Ich persönlich glaube ja, wir müssen unterscheiden zwischen "unserem Glauben" und "der geistlichen Rechtslage". Ersteren halte ich für subjektiv, Berge versetzend und uns sogar mit anderen Religionen einend. Letztere betrachte ich als absolut, unveränderlich und maßgeblich. Ganz praktisch veranlasst diese Unterscheidung mich dazu zu glauben, dass es im Extremfall zu folgender Situation kommen kann: Ein guter Mensch glaubt, dass Jesus das größte Vorbild der Menschheit war, ahmt ihn nach und führt ein ethisch vorbildliches Leben und empfängt auch den Lohn seiner guten Werke (im Sinne von "du erntest, was du sähst"), ist aber dennoch nicht gerettet im biblischen Sinne zum ewigen Leben in der Gemeinschaft mit Gott.
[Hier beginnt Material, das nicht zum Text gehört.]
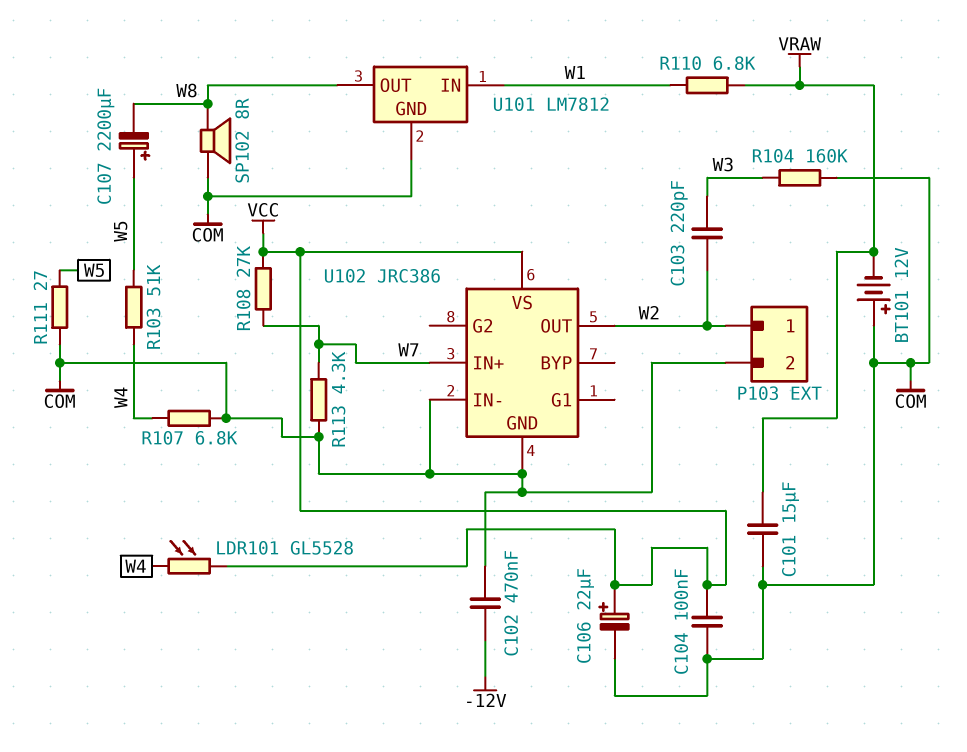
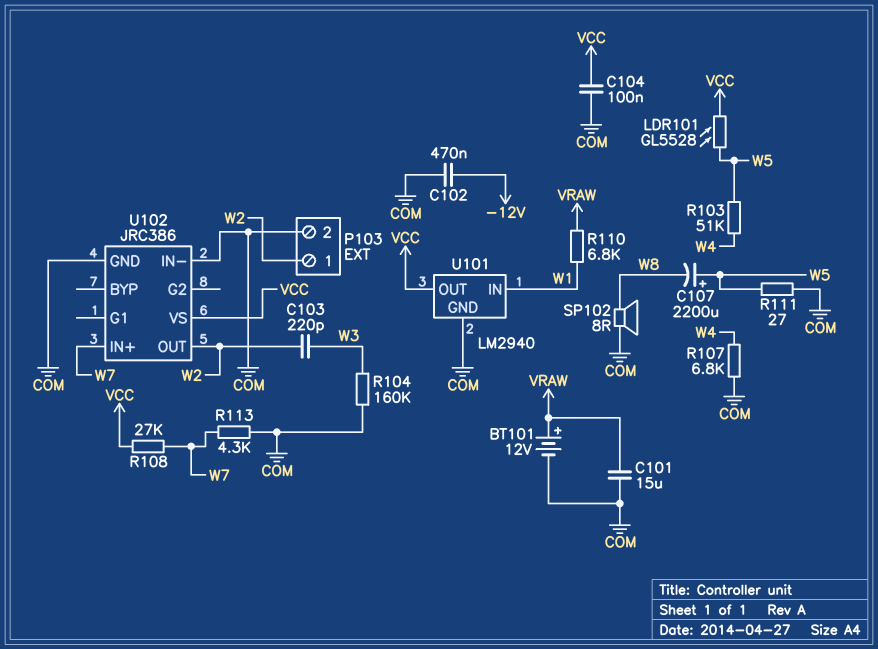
BT101: 12V (plus COM, minus VRAW) -> 12V (plus VRAW, minus COM)
C106: 22uF (plus VCC, minus COM) -> none
LDR101: GL5528 (VCC, W4) -> GL5528 (VCC, W5)
U101: LM7812 -> LM2940
U101 pin OUT: W8 -> VCC

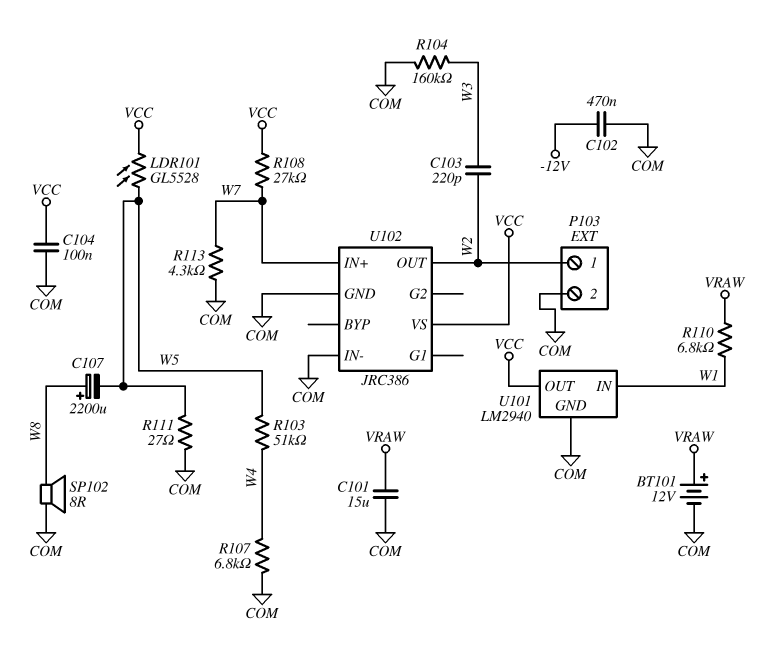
C107: 2200uF (plus W5, minus W8) -> 2200uF (plus W8, minus W5)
Ein völlig sündenverstrickter Mensch hingegen, der in seiner Oberflächlichkeit und Stumpfsinn gar nicht in der Lage ist, sich selbst am moralischen Standard Jesu zu reflektieren, glaubt, dass Jesus Christus zur Vergebung seiner Schuld gestorben ist und er darum das ewige Leben Jesu erbt, empfängt ebenfalls den Lohn seiner (schlechten) Werke - ebenfalls im Sinne von ernten, was man säht -, ist aber in biblischem Sinne gerettet zum ewigen Leben in der Gemeinschaft mit Gott. Wir, die wir als Mitmenschen diese zwei Personen beobachten, würden vielleicht denken, der sich ethisch korrekt verhaltende Mensch sei der Christ, der andere sei keiner. Das ist normal menschlich-logisches Denken, aber biblisch gesehen ist die Rechtslage anders:

Der Mensch ist in Sünde gefallen und hat damit entschieden, für immer ohne Gott zu leben, denn das Leben mit Gott war und ist bis heute an die Unschuld geknüpft. Und genausowenig wie eine Frau, die ihre Unschuld verloren hat, wieder eine Jungfrau werden kann, kann der Mensch, nachdem er einmal in Sünde gefallen ist, wieder unschuldig werden. Wir sind also verloren. Das ist die Rechtslage. Heil, ewiges Leben, Einheit mit Gott bedürfen der Unschuld - und kein Mensch ist unschuldig! Außer Jesus, wenn man der Bibel glaubt. So ist - rein rechtlich - auch nur Jesus in der Lage, heil zu sein, ewig zu leben und eins zu sein mit Gott. Es steht rechtlich auch nur ihm zu, weil ja nur er die Rechtsbedingung (Unschuld) erfüllt hat. Darum kann es ihm aber auch keiner mehr wegnehmen, nicht mal Gott, denn es ist schlichtweg sein gutes Recht; seine Unschuld hat es VERDIENT.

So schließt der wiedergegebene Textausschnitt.